On September 17, 2007, the Committee on Culture, Science and Education of the Parliamentary Assembly of the Council of Europe (PACE) issued a report on the attempt by American-inspired creationists to promote creationism in European schools. It concludes "If we are not careful, creationism could become a threat to human rights which are a key concern of the Council of Europe... The war on the theory of evolution and on its proponents most often originates in forms of religious extremism which are closely allied to extreme right-wing political movements... some advocates of strict creationism are out to replace democracy by theocracy." The Council of Europe firmly rejected creationism.

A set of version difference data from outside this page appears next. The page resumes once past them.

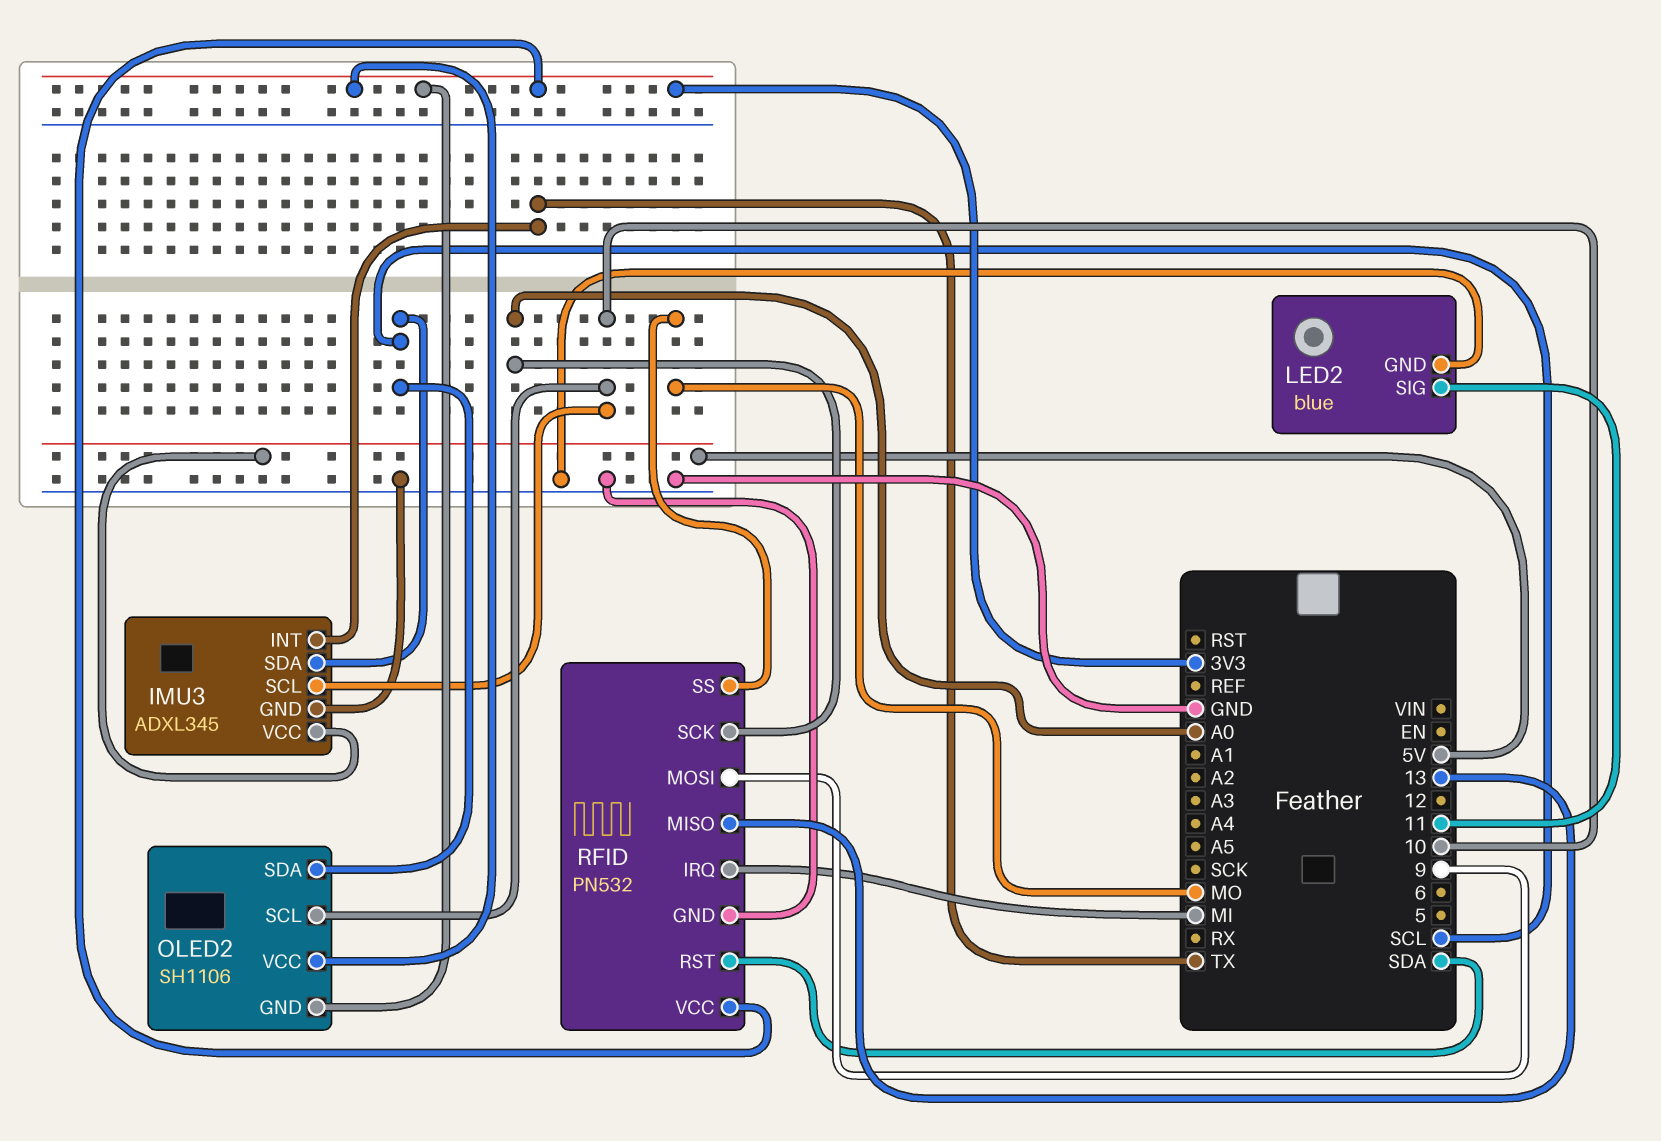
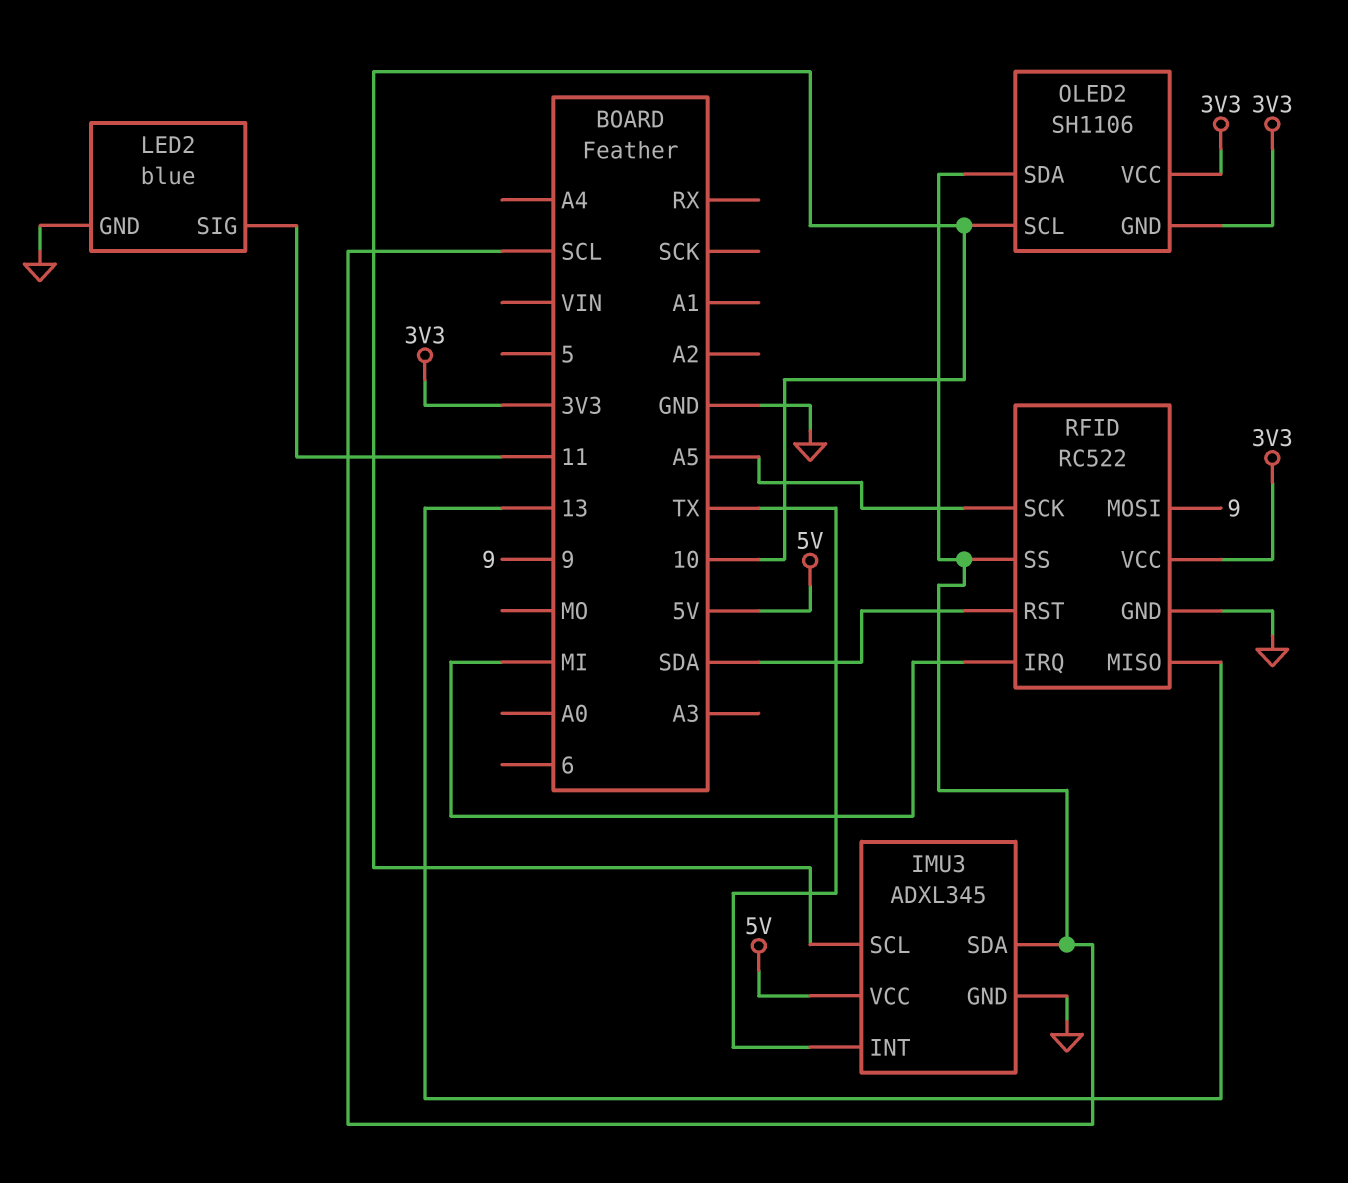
RFID: PN532 -> RC522
RFID pin SCK: A0 -> A5
RFID pin SS: MO -> SCL

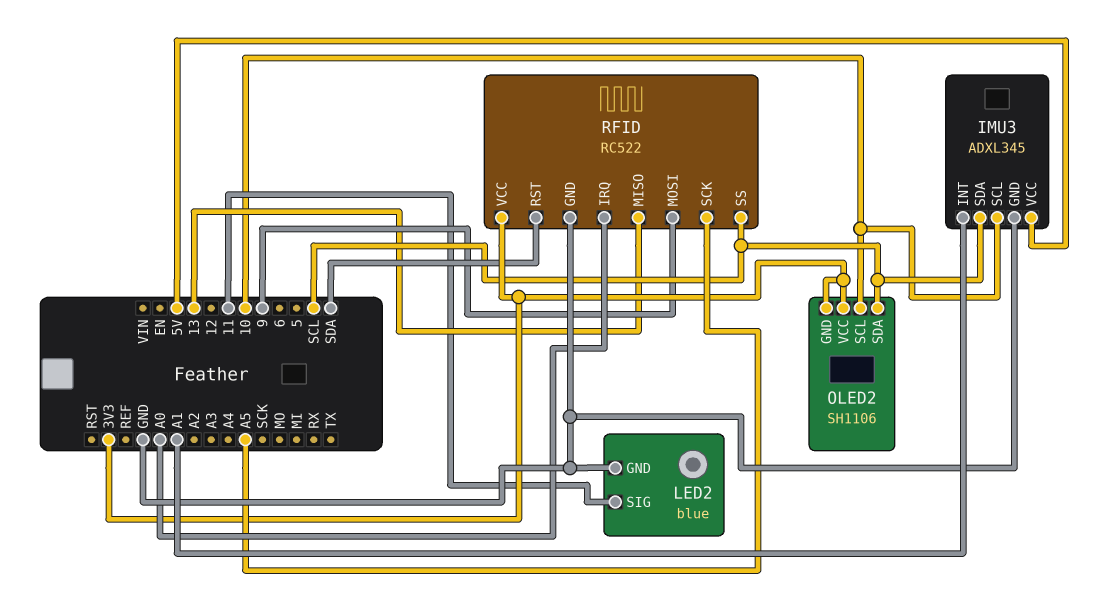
IMU3 pin INT: TX -> A1
RFID pin IRQ: MI -> A0

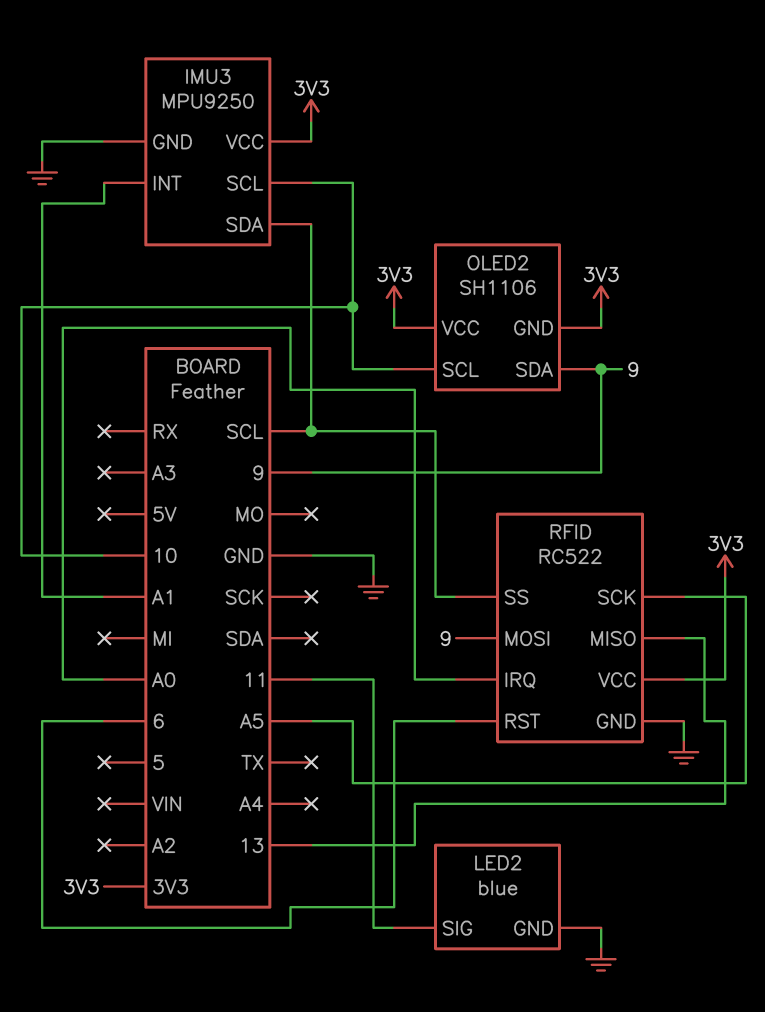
IMU3: ADXL345 -> MPU9250
IMU3 pin VCC: 5V -> 3V3
OLED2 pin SDA: SCL -> 9
RFID pin RST: SDA -> 6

Under the former Queensland state government of Joh Bjelke-Petersen, in the 1980s Queensland allowed the teaching of creationism in secondary schools. In 2010, the Queensland state government introduced the topic of creationism into school classes within the "ancient history" subject where its origins and nature are discussed as a significant controversy. Public lectures have been given in rented rooms at universities, by visiting American speakers. One of the most acrimonious aspects of the Australian debate was featured on the science television program Quantum, about a long-running and ultimately unsuccessful court case by Ian Plimer, Professor of Geology at the University of Melbourne, against an ordained minister, Allen Roberts, who had claimed that there were remnants of Noah's Ark in eastern Turkey. Although the court found that Roberts had made false and misleading claims, they were not made in the course of trade or commerce, so the case failed.
In recent times, the controversy has become more prominent in Islamic countries. In Egypt, evolution is currently taught in schools, but Saudi Arabia and Sudan have both banned the teaching of evolution in schools. Creation science has also been heavily promoted in Turkey and in immigrant communities in Western Europe, primarily by Harun Yahya. In Iran, traditional practice of Shia Islam isn't preoccupied with Qur'anic literalism as in case of Saudi Wahhabism but ijtihad, many influential Iranian Shi'ite scholars, including several who were closely involved in Iranian Revolution, are not opposed to evolutionary ideas in general, disagreeing that evolution necessarily conflicts with the Muslim mainstream. Iranian pupils since 5th grade of elementary school learn only about evolution, thus portraying geologists and scientists in general as an authoritative voices of scientific knowledge.
In South Korea, most opposition to teaching evolution comes from the local evangelical community. As part of these efforts, the Korean Association for Creation Research (KACR) was established in 1981 by evangelical pastors Kim Yŏnggil and Ch‘oe Yŏngsang. In South Korea, according to a 2009 survey, about 30 percent of the population believe in creation science while opposing the teaching of evolution.